Eighty-three new missionaries were commissioned through the IMB, five of whom were SCBaptists. That doesn’t include several other commissioning ceremonies throughout the year. We celebrated 11,000 church plants through NAMB since 2010 (that’s roughly one-fourth of the total cooperating church count in the SBC), many of which are home to SCBaptists as pastor/planters or launch team members. Through our cooperation with NAMB and the IMB, SCBaptist missionaries are in every time zone across the planet right now. The sun never sets on the SCBaptist witness.
We celebrated 226,000 baptisms in 2023 — a 26 percent increase over the previous year!
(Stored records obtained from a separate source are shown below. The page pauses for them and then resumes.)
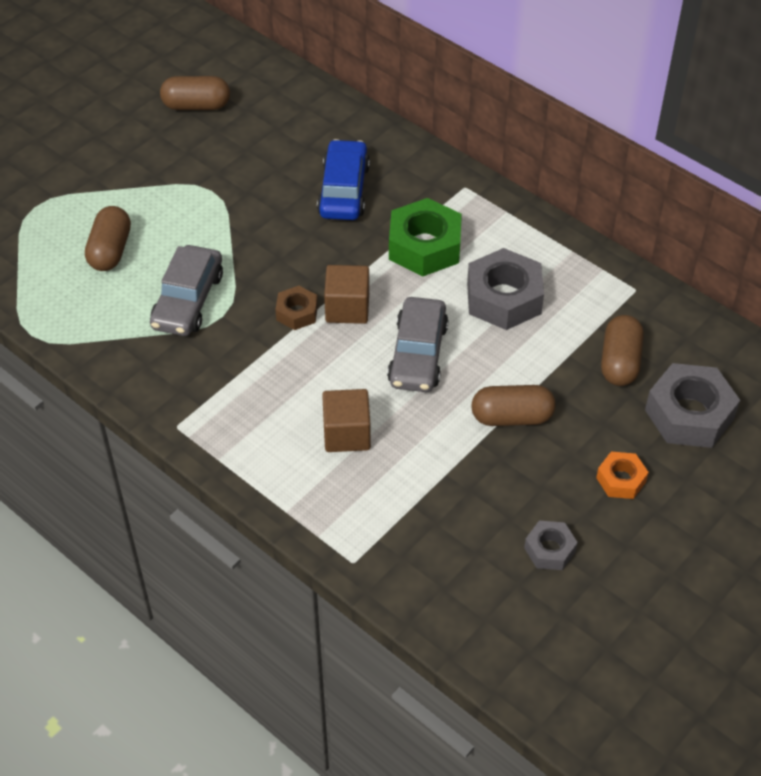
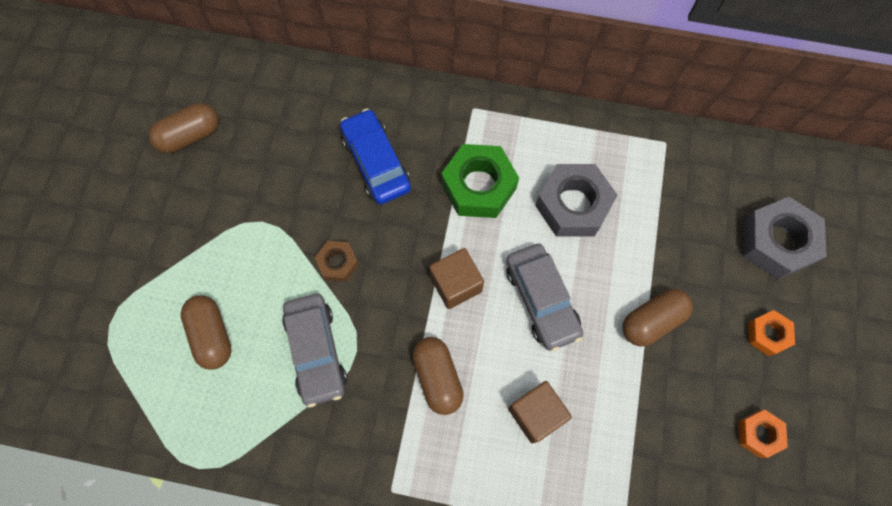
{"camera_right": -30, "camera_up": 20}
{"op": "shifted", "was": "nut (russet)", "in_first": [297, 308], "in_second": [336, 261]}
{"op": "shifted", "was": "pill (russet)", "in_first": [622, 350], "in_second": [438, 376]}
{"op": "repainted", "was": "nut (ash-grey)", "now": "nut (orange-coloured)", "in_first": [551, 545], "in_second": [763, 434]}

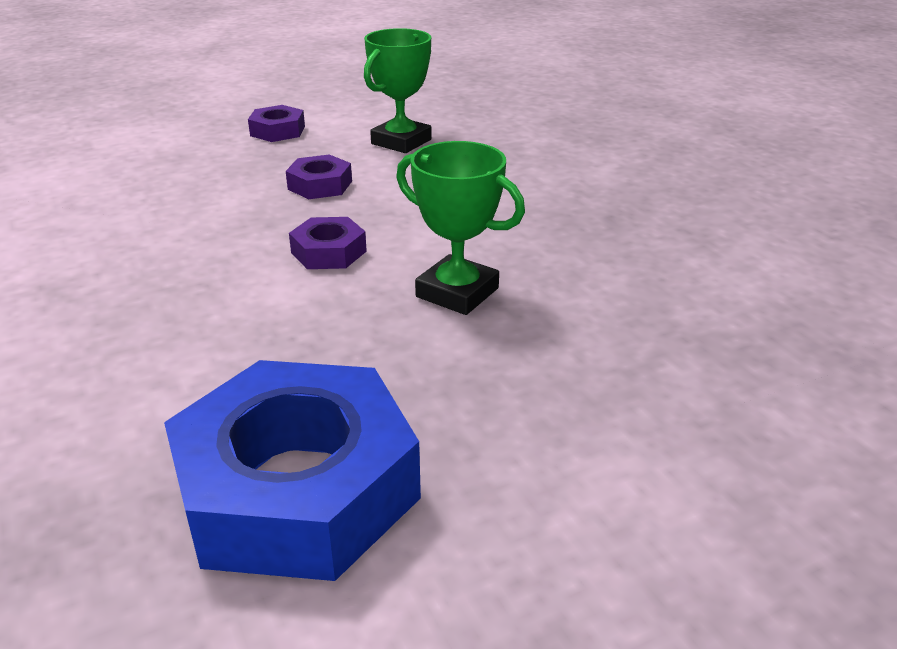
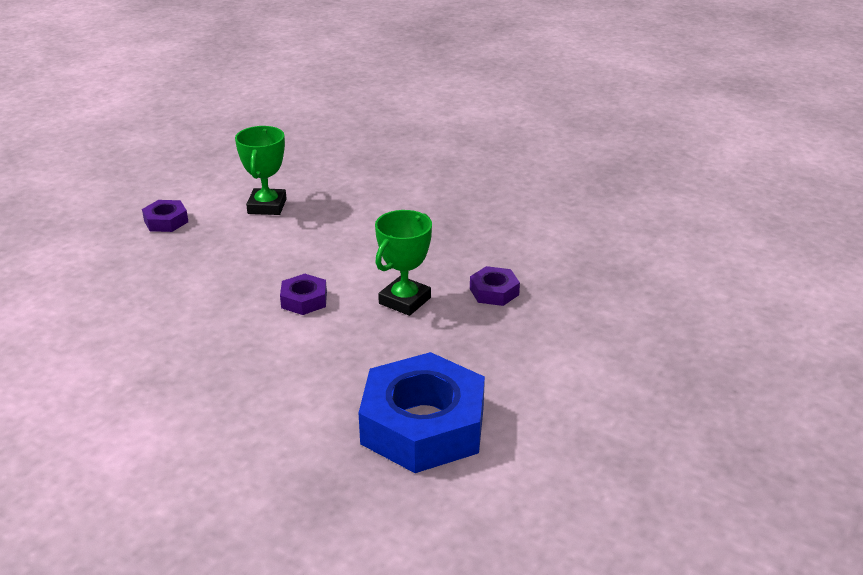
{"camera_right": -30, "camera_up": 0}
{"op": "shifted", "was": "nut (purple)", "in_first": [319, 176], "in_second": [495, 286]}
{"op": "rotated", "was": "trophy (emerald)", "in_first": [460, 228], "in_second": [403, 263], "clockwise": -60}

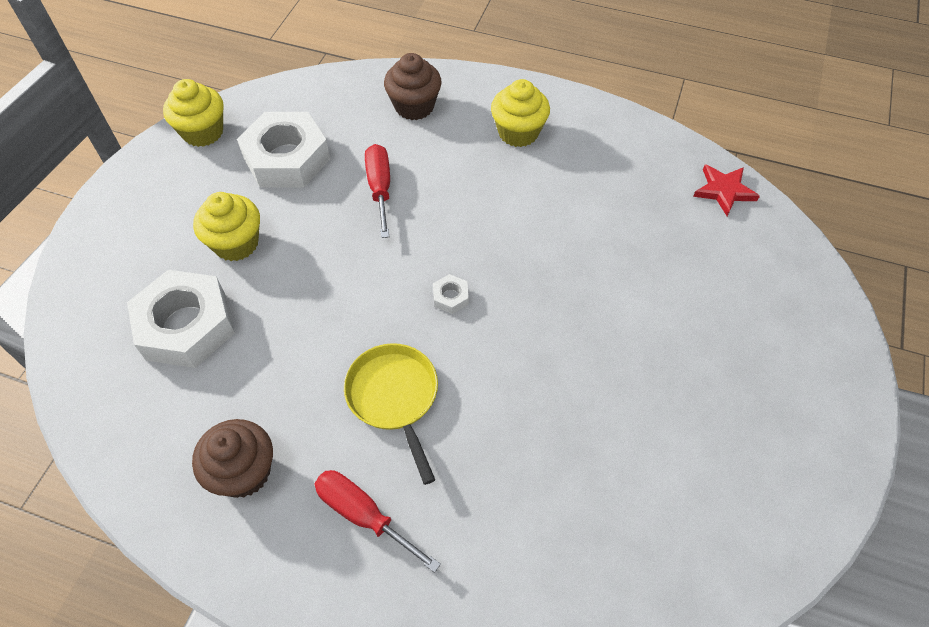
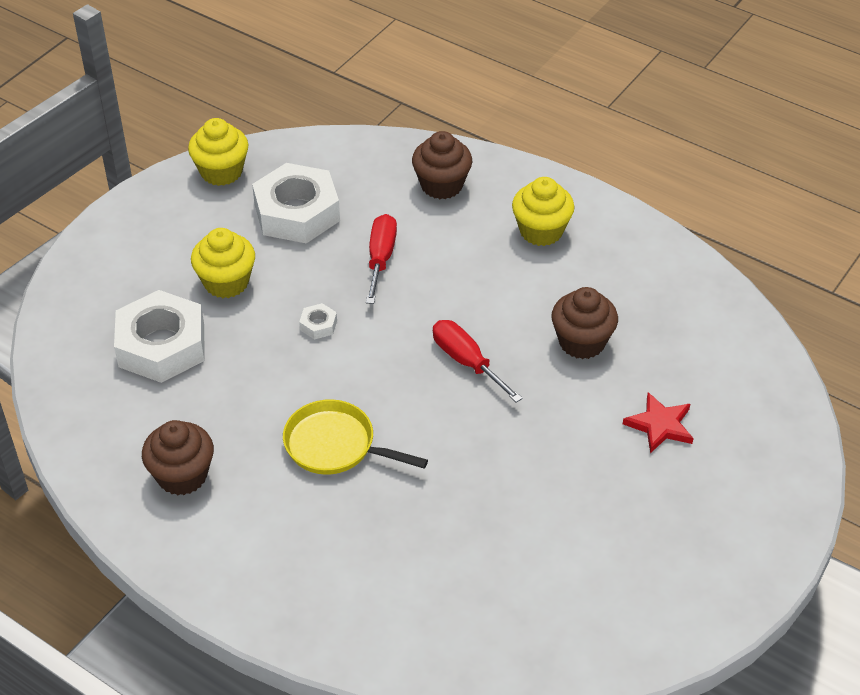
{"camera_right": 15, "camera_up": -10}
{"op": "new", "now": "fairy cake (russet)", "in_second": [585, 323]}
{"op": "shifted", "was": "screwdriver (scarlet)", "in_first": [378, 521], "in_second": [478, 361]}
{"op": "shifted", "was": "nut (snow-white)", "in_first": [451, 294], "in_second": [318, 321]}
{"op": "shifted", "was": "five-pointed star (scarlet)", "in_first": [726, 190], "in_second": [658, 422]}
{"op": "rotated", "was": "frying pan (golden)", "in_first": [391, 414], "in_second": [355, 437], "clockwise": -60}

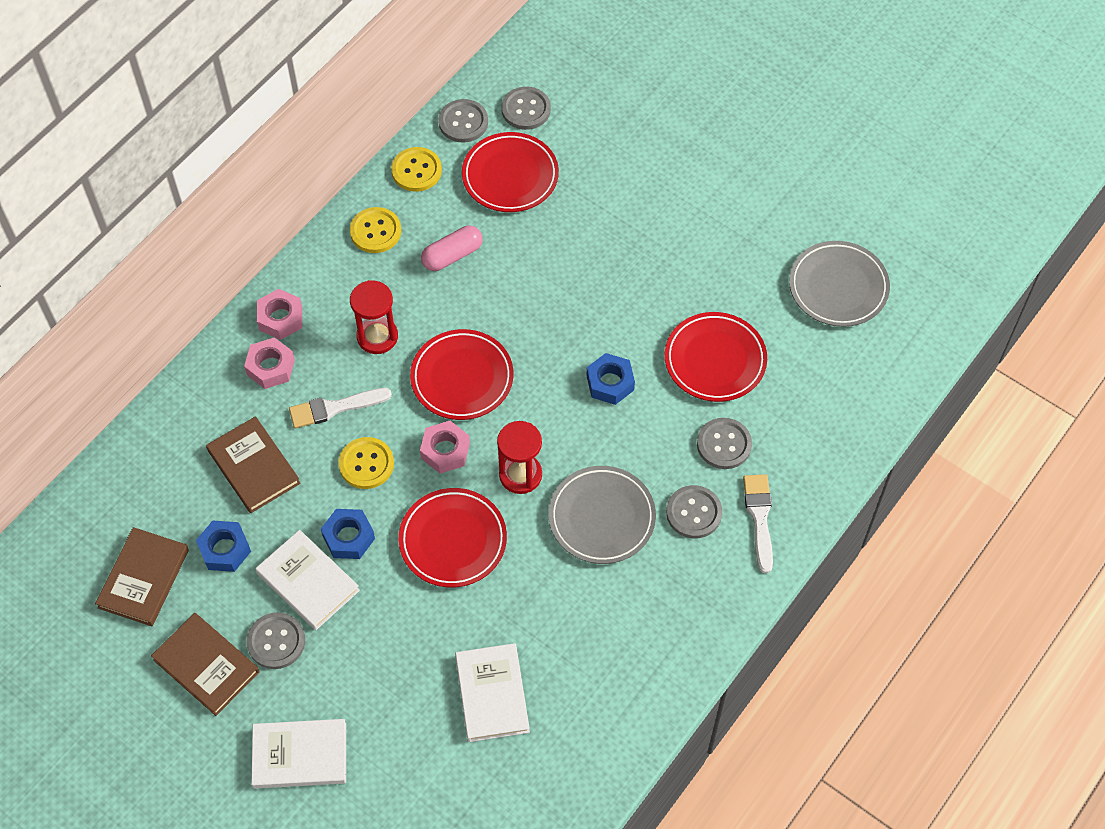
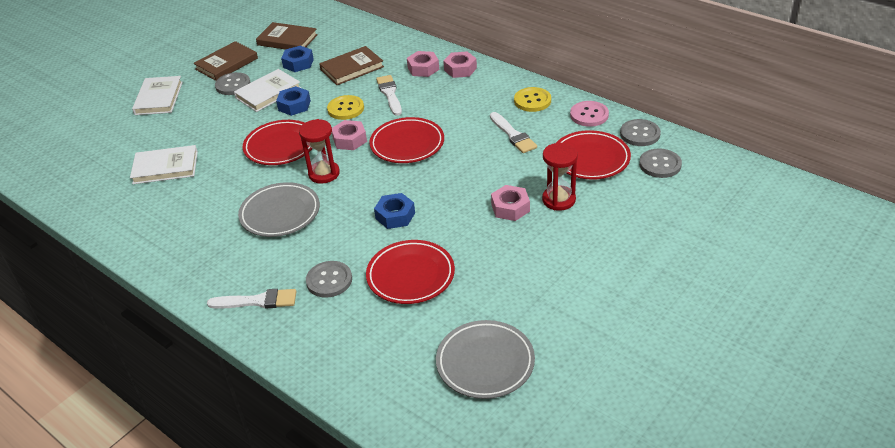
{"camera_right": 95, "camera_up": -20}
{"op": "gone", "was": "shirt button (ash-grey)", "in_first": [694, 511]}
{"op": "new", "now": "nut (rose-pink)", "in_second": [510, 203]}
{"op": "shifted", "was": "sand timer (scarlet)", "in_first": [374, 317], "in_second": [560, 177]}
{"op": "swapped", "was": "pill (rose-pink)", "now": "brush (snow-white)", "in_first": [452, 248], "in_second": [513, 132]}
{"op": "repainted", "was": "shirt button (golden)", "now": "shirt button (rose-pink)", "in_first": [416, 169], "in_second": [589, 114]}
We saw a 19 percent increase in South Carolina! Four hundred and sixty-four SCBaptists were credentialed as messengers. The ARITF completed its assignment with the launch of its “Essentials” curriculum and a plan for the Executive Committee to take up the work long-term. There was a palpable, refreshing Christian fellowship in every meeting. In short, Southern Baptists are ministering, evangelizing, discipling, training, sending, and planting in a healthy rhythm, and joy fills the room when they get together to celebrate it.
DOES THE SBC NOW AFFIRM WOMEN AS PASTORS?
Baptist people of good charity have agreed, throughout the course of the debated “Law” amendment, that the amendment itself was not necessary. Our confession, the BF&M 2000, is clear: “While both men and women are gifted for service in the church, the office of pastor/elder/overseer is limited to men as qualified by Scripture” (Article VI). In 2023, messengers were unseated from two churches over the issue, and in 2024, another. So, no. Regardless of what you read in the headlines, Southern Baptists do not now affirm women pastors. The proposed constitutional amendment was an effort to add our clear confessional stance into our governing documents. The decision on governing documents failed, but the position on complementarianism persists. Nothing has changed about the Southern Baptist position on women pastors.
What is clear, however, is that a majority of messengers (61.45 percent) wanted to make this confessional stance and organizational restriction even clearer, and I believe many still do. I expect that over the next several years, the conversation will continue and we will come to agree, even more unitedly, on the way forward. To allow the grace of time in governance changes will be, I believe, a healthy and productive exercise in Baptist cooperation. The office of pastor is limited to men as qualified by Scripture. This is what Southern Baptists believed yesterday, and it is what Southern Baptists believe today.
WHAT WILL BE THE MAJOR ISSUES HEADING INTO DALLAS 2025?
The 2025 Convention will mark the centennial celebration of both the Cooperative Program and the Baptist Faith and Message. Since 1925, our people have deployed over $20 billion through the Cooperative Program, advancing the gospel of Jesus Christ all over the world. While various issues pop up from year to year, I believe (and sincerely hope) that the focus of the 2025 Convention in Dallas, Texas, will be on the celebration of and recommitment to our Cooperative Program. And SCBaptists are already well on our way.
NOW WHAT?
The SBC 2024 is history, and the SBC 2025 is 12 months in our future. Right now, we must all get back to the real work of our cooperation: evangelism, discipleship, education, mobilization, church strengthening, and building up one another in love. SCBaptists do this better than any Baptist people I know. So, let’s get to work. Together.
— Tony Wolfe is executive director-treasurer of the South Carolina Baptist Convention.